Bu koşullarda, Rus limanlarını mütecaviz şekilde topa tutan Osmanlı devleti (Yavuz ve Midilli’nin Alman mürettebatı olması, gemilerin Osmanlı donanmasına ait oldukları ve saldırı emrinin Enver Paşa tarafından verildiği gerçeğini değiştirmiyor) Almanların yanında Birinci Dünya Savaşına girdi. “Alalım düşmandan eski yerleri” edebiyatının yanında, “alalım Ruslardan Turan’ı” jargonu, bu siyasi tercihin ana nedenlerinden biriydi. Yani irredentist (yayılmacı) ve ırkçı (Turancı) bir ideolojik arka plana sahipti. Osmanlı devleti Türkleştirilirken, Rusların elinde olan ve Türkîlerin yaşadığı bölgelerin devletin sınırlarına katılması – cihan imparatorluğu mefkûresi – işte bu kafanın stratejisiydi. Çanakkale Savaşı’nın gerçek sebebi budur. Yoksa siz o savaşın ön-Kurtuluş savaşı olduğuna dair yürütülen geç Cumhuriyet dönemi tarih manipülasyonuna inananlardan mısınız? Osmanlı İmparatorluğu yeni toprak fethetmek için girdiği bir geç sömürgecilik savaşında yenilmiştir. Onu yenenler Osmanlı İmparatorluğu’ndan ne daha emperyalistti, ne de Osmanlı emperyalistlerce işgal edilen gariban bir mazlum devletti.

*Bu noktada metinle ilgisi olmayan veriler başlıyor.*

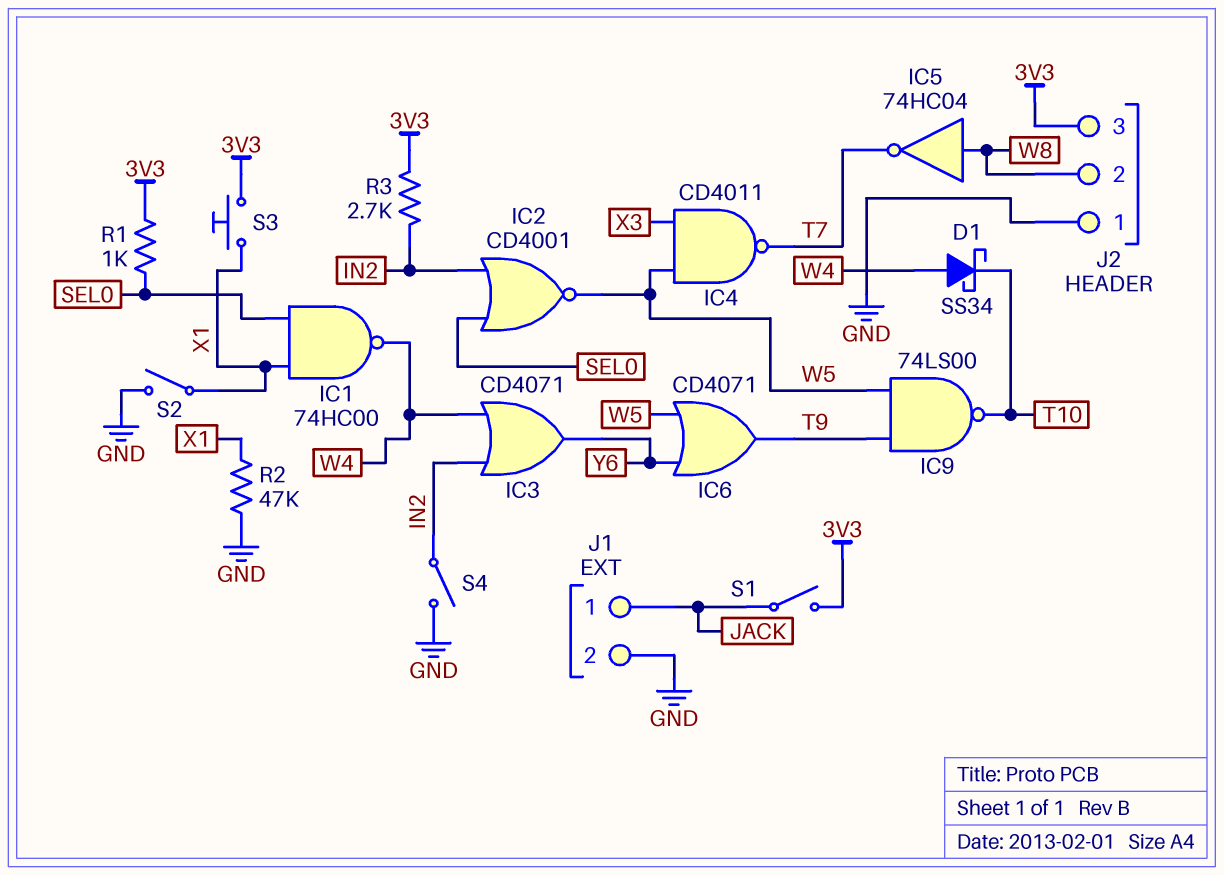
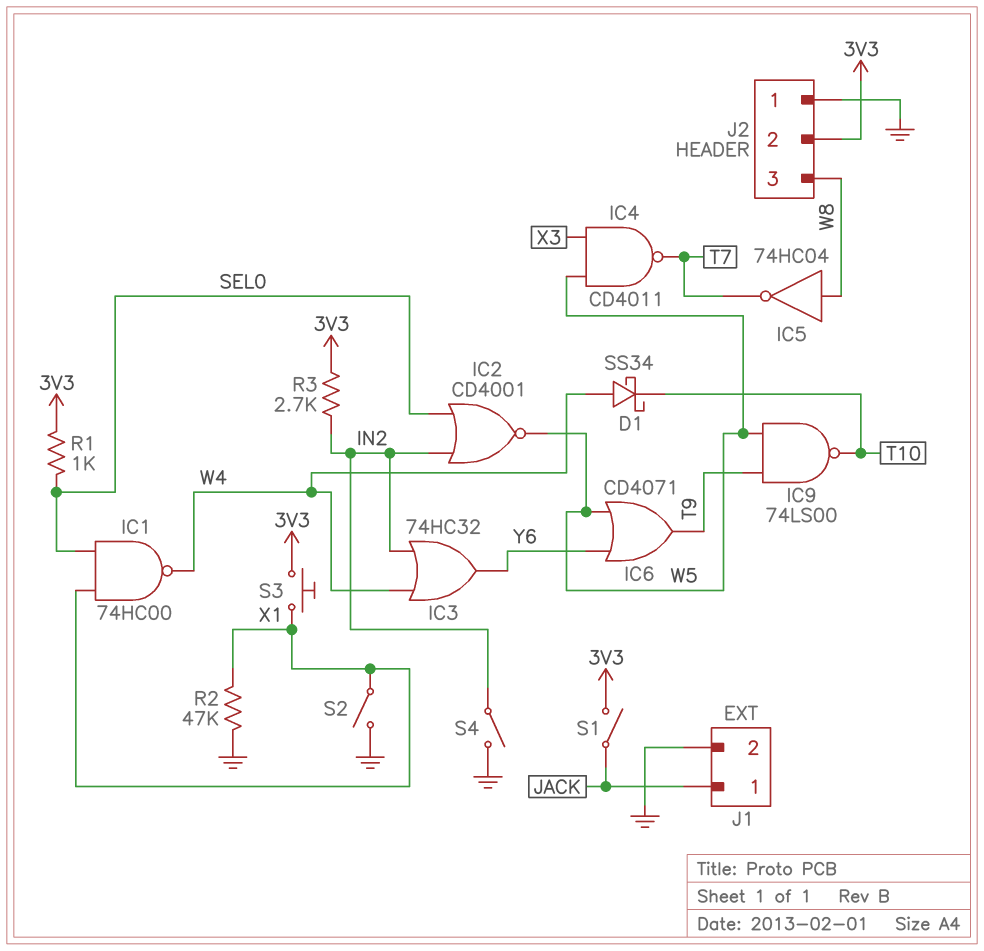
IC3: OR CD4071 (in IN2, in W4, out Y6) -> OR 74HC32 (in IN2, in W4, out Y6)
J2 pin 2: W8 -> 3V3
J2 pin 3: 3V3 -> W8

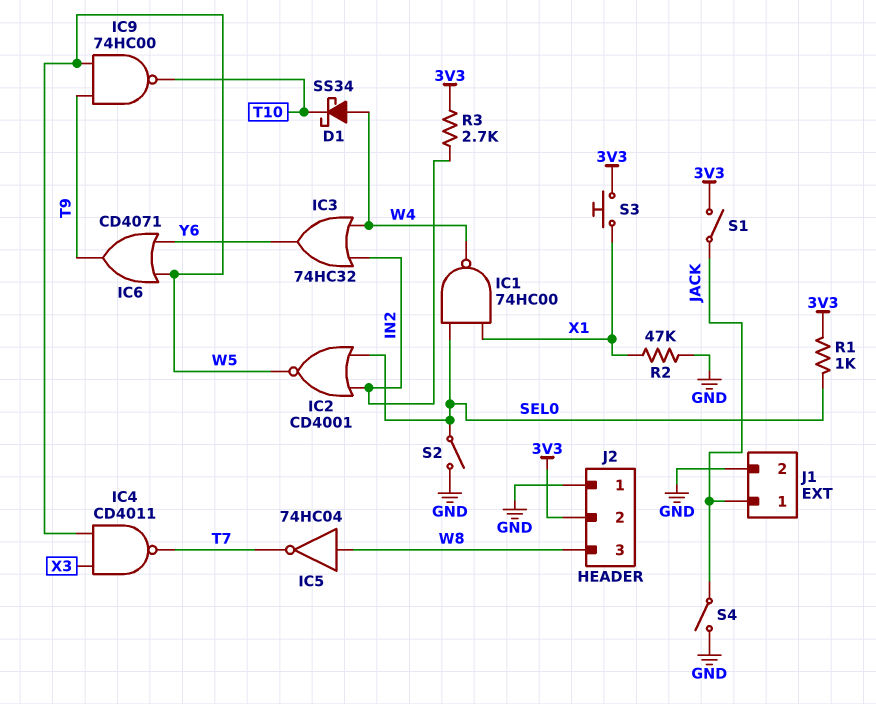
IC9: NAND 74LS00 (in T9, in W5, out T10) -> NAND 74HC00 (in T9, in W5, out T10)
S2: switch (GND, X1) -> switch (GND, SEL0)
S4: switch (GND, IN2) -> switch (GND, JACK)

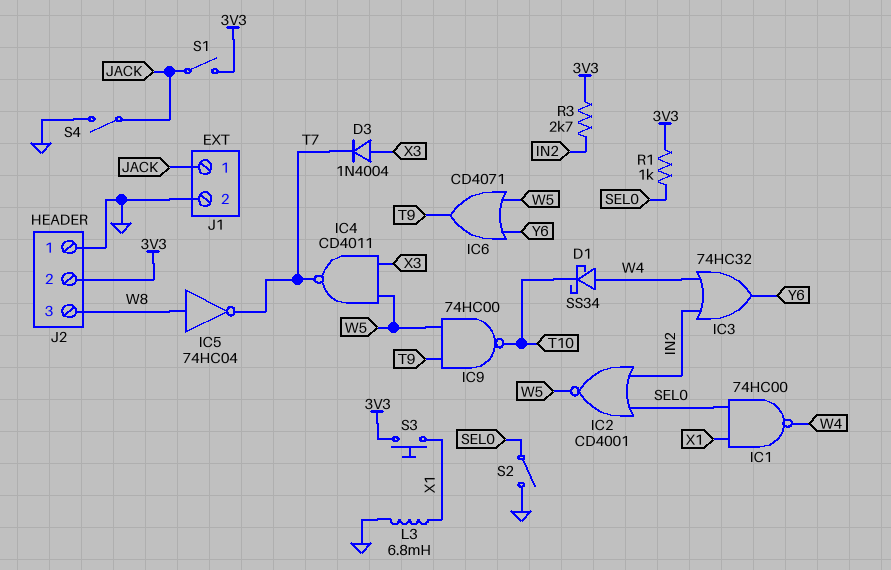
D3: none -> diode 1N4004 (A X3, K T7)
L3: none -> 6.8mH (GND, X1)
R2: 47k (GND, X1) -> none

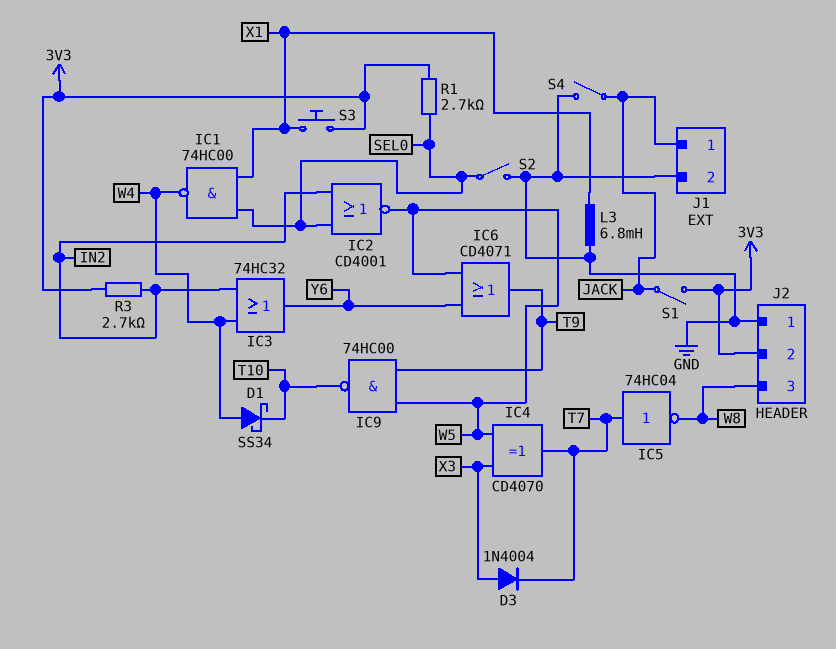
IC4: NAND CD4011 (in W5, in X3, out T7) -> XOR CD4070 (in W5, in X3, out T7)
IC5: NOT 74HC04 (in W8, out T7) -> NOT 74HC04 (in T7, out W8)
R1: 1k (3V3, SEL0) -> 2.7k (3V3, SEL0)

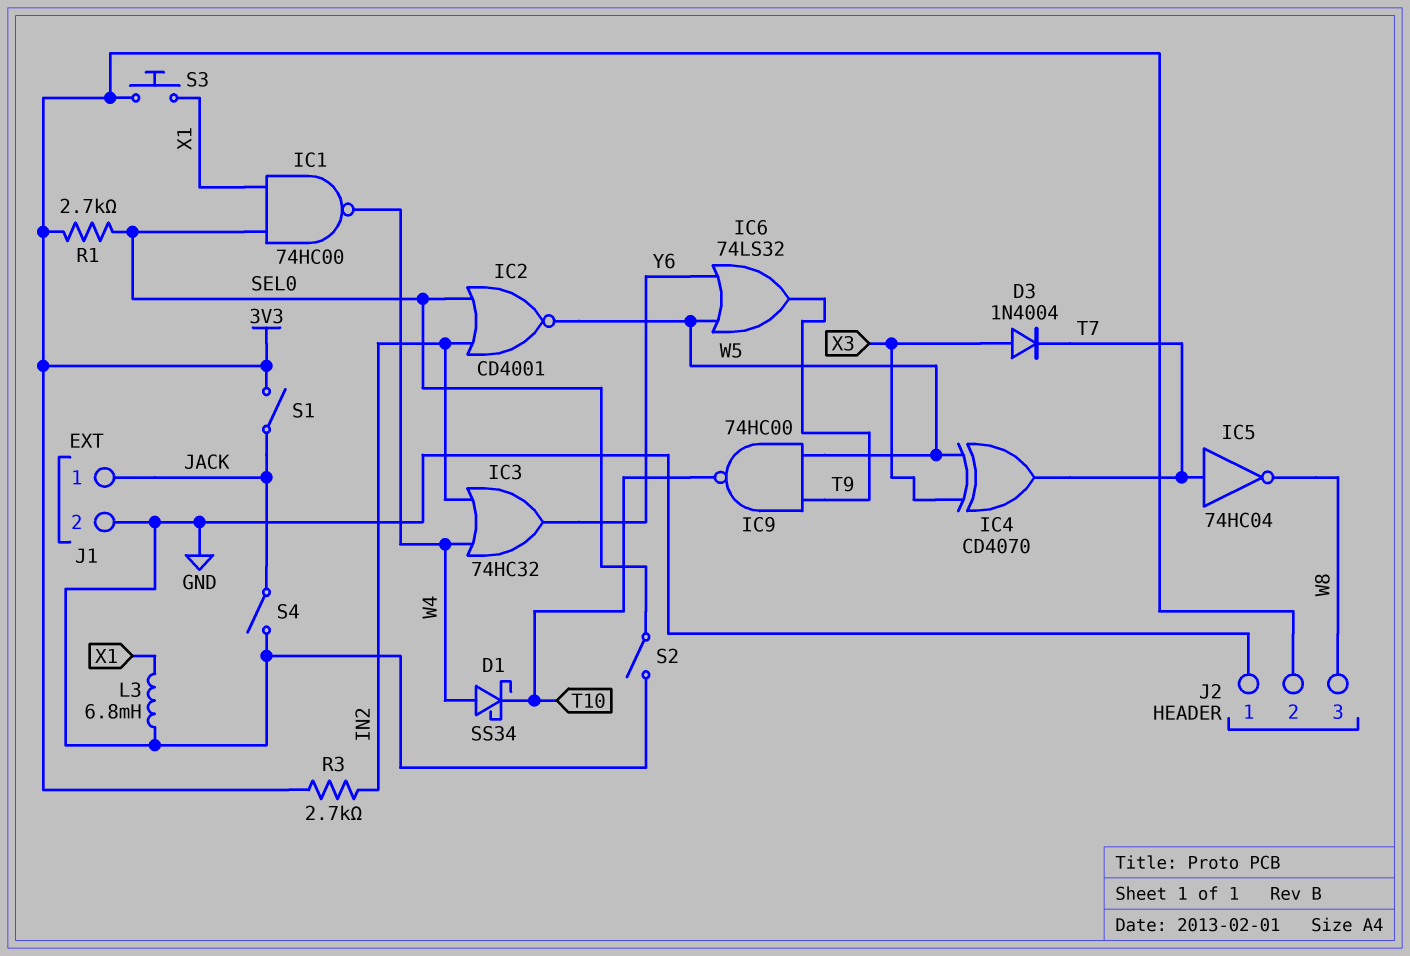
IC6: OR CD4071 (in W5, in Y6, out T9) -> OR 74LS32 (in W5, in Y6, out T9)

Ermeniler milliyetçilik akımının etkisinde kaldılar
Gelelim esas konuya. Her şey iyi güzel de, bu tabloda Ermeniler nerede? Ermeniler de tıpkı Türkler gibi, Kürtler gibi, Araplar ve Arnavutlar gibi, öncesinde Sırplar, Yunanlar, Bulgarlar gibi, milliyetçilik akımının etkisinde kaldılar. Her ulusun kendi kaderini tayin hakkı gereği, kendi devletlerinin beklentisine girdiler. Zaten çokuluslu Osmanlı İmparatorluğu, artık Birinci Dünya Savaşı’nda sadece Türklerin devleti olmuştu. Osmanlı cephelerinde Türk olmayan askerlerin bulunması bu gerçeği değiştirmiyor. Devlete sadık olan diğer etnik grupların mensuplarına tolerans gösterilmiş, bu nasyonalist paradigmayı beğenmeyen ve milliyetçileşen azınlıklar (gayrı Müslim veya Müslüman fark yoktu artık) devlet düşmanı olarak addedilmeye başlanmışlardı. Yani Ermenilerin artık çokuluslu olmayan devletle bağları büyük oranda kopmuştu. Birinci Dünya Savaşı’nda Kafkaslar üzerinden Rusya’daki Türkî coğrafyaları fethe çıkan Osmanlı, Sarıkamış faciası sonrasında toprak üstüne toprak kaybetmiş, elinden tüm Doğu Anadolu çıkmıştı. Bu bölgeyi kontrol eden ve bu bölgedeki etnik gruplara etki eden Ruslar, Ermenilerin desteğini gördüler. İttihatçı politikaların hâkim kimliği değiştirmesiyle kendi kadim vatanlarında parya haline gelen Ermenilerin Ruslarla işbirliği yapmasını yadırgamalı mı? Aynı gerekçelerle Arapların güney cephelerde İngilizlerle işbirliğine gitmeleri tesadüf mü? Arnavutların iradelerini Osmanlı dışında kendi devletlerinden yana kullanmaları aynı şey değil mi? Böylelikle bazı Ermeni çeteleri Osmanlı devletine başkaldırmış oldu.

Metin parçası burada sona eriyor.